TiOx - 230 (GAK TITAN (Ukraine)

TiOx - 280 (GAK TITAN (Ukraine)
Basic properties:. To improve light resistance and weather resistance, the pigment is treated with zirconium and aluminum hydroxides, and also treated with a special organic surface modifier to improve dispersibility in various dispersion systems. Coatings based on it are less susceptible to chalking and retain their gloss for a long time.

The specified application is informative, manufacturers recommend that a proof test be always carried out.

PHYSICAL AND CHEMICAL INDICATORS

Indicators TiOx-220 TiOx-230 TiOx-270 TiOx-280
Mass fraction of TiO2, % not less than 94 93 93,5 93,5
Mass fraction of rutile form, %, not less than 98 98 98 98
Mass fraction of volatile substances, %, no more 0,2 0,25 0,3 0,2
Mass fraction of water-soluble substances, %, no more 0,2 0,2 0,1 0,2
pH of aqueous suspension 7,3 7,3 7,1 7,7
The rest on a sieve with a grid 0045, %, no more 0,004 0,0034 0,003 0,003
Whitening ability, arb. unit, not less than 1950 1960 1980 1990
Covering capacity, g/sq.m., no more 25 25 25 25
Dispersibility, microns, no more 12 12 11,5 11
Whiteness, arb. unit, not less than 95,5 96,2 96,1 96,4

Package

The product is packed in paper or polypropylene valve bags of 25 kg.

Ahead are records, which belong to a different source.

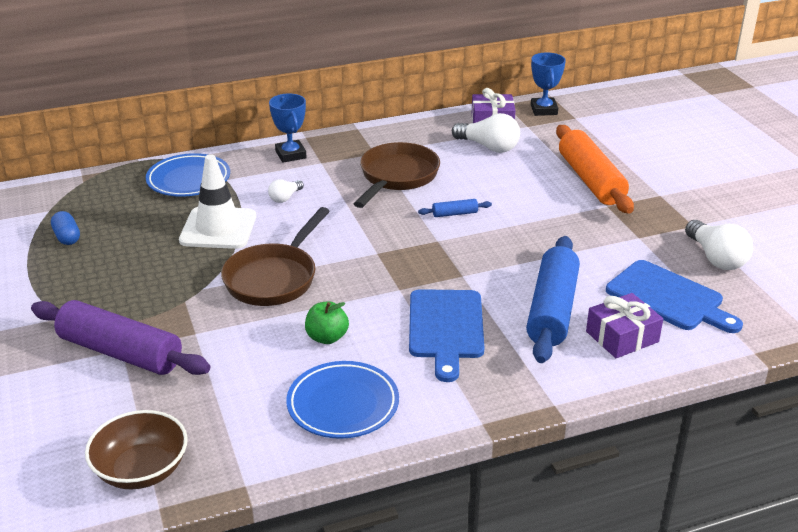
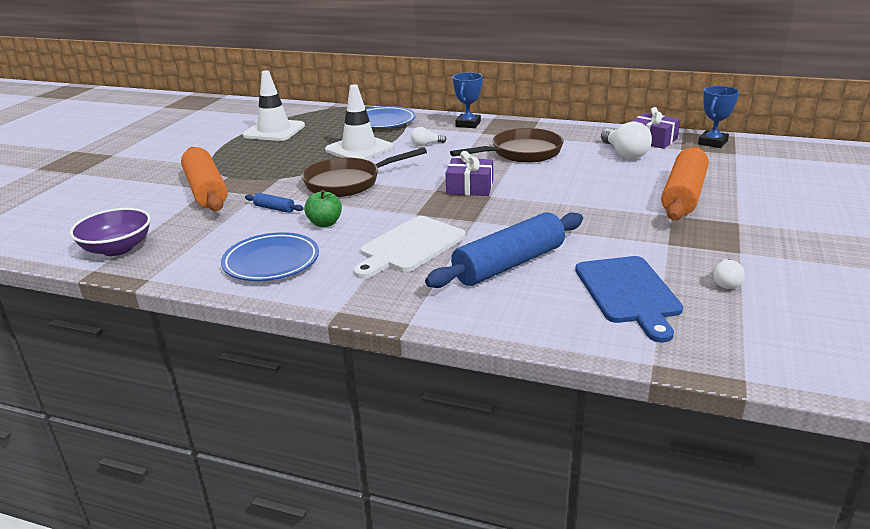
camera: 40 degrees right, 5 degrees down
(67, 237) = (274, 131): blue capsule -> white traffic cone
(120, 352) = (206, 190): purple rolling pin -> orange rolling pin
(141, 470) = (117, 248): brown bowl -> purple bowl
(446, 328) = (410, 246): blue cutting board -> white cutting board
(455, 214) = (530, 184): blue rolling pin -> blue rolling pin (274, 208)
(622, 337) = (540, 303): purple gift -> purple gift (470, 187)
(716, 258) = (726, 282): white light bulb -> white light bulb, size x0.56

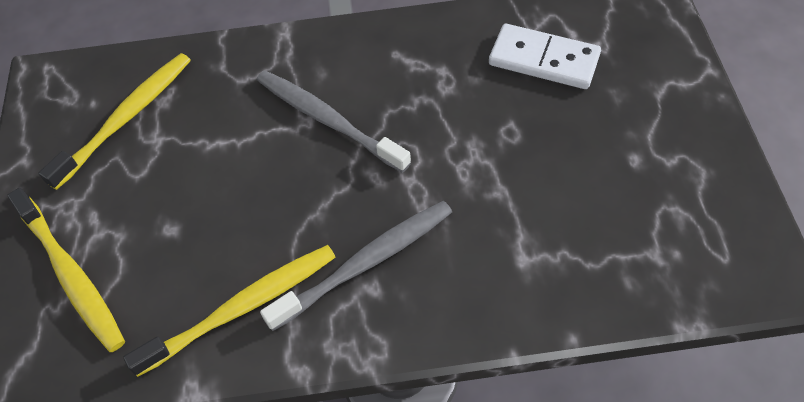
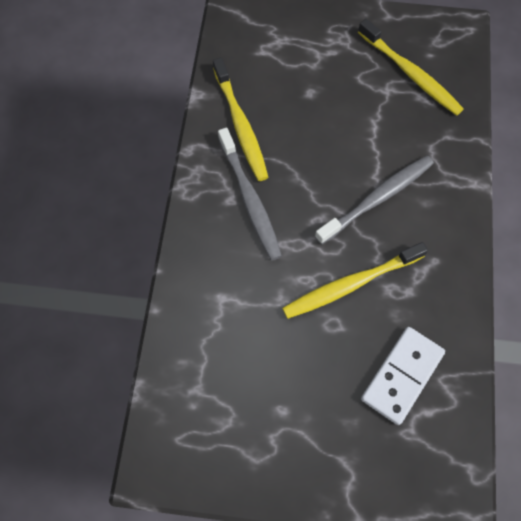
camera: 100 degrees right, 10 degrees up
(71, 276) = (291, 40): yellow toothbrush -> yellow toothbrush (350, 284)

Pigmented titanium dioxide

One of the main directions of Himton LLC is the supply of pigment titanium dioxide to all enterprises that are engaged in the chemical industry. The employees of our company are certified and highly qualified chemical engineers, the best specialists in the market of chemical raw materials.

Our company "Himton" offers you to buy pigment titanium dioxide in a large assortment at an affordable price. It is a white powder, chemically and thermally stable, turns yellow when heated. Pigmented titanium dioxide is packed with polyethylene liners in polypropylene bags, which are placed in soft special disposable containers.

TiOx - 220 is a white pigment that has been treated with aluminum oxide and silicon hydroxide, not treated with organic additives. Such a pigment is used for the production of laminated decorative paper.

TiOx is a 280 high brightness white pigment that has a wide range of applications in the production of paints and varnishes based on water and organic solvents. In order to make it even more light-resistant and weather-resistant, it is treated with aluminum and zirconium hydroxides. It is necessary to store TiOx - 280 in a closed warehouse.

With the help of our store, it is now easy and simple to purchase titanium dioxide at an affordable price online. Titanium dioxide is a synthetic inorganic white pigment that does not have toxic irritating effects, which you can buy right now in our company.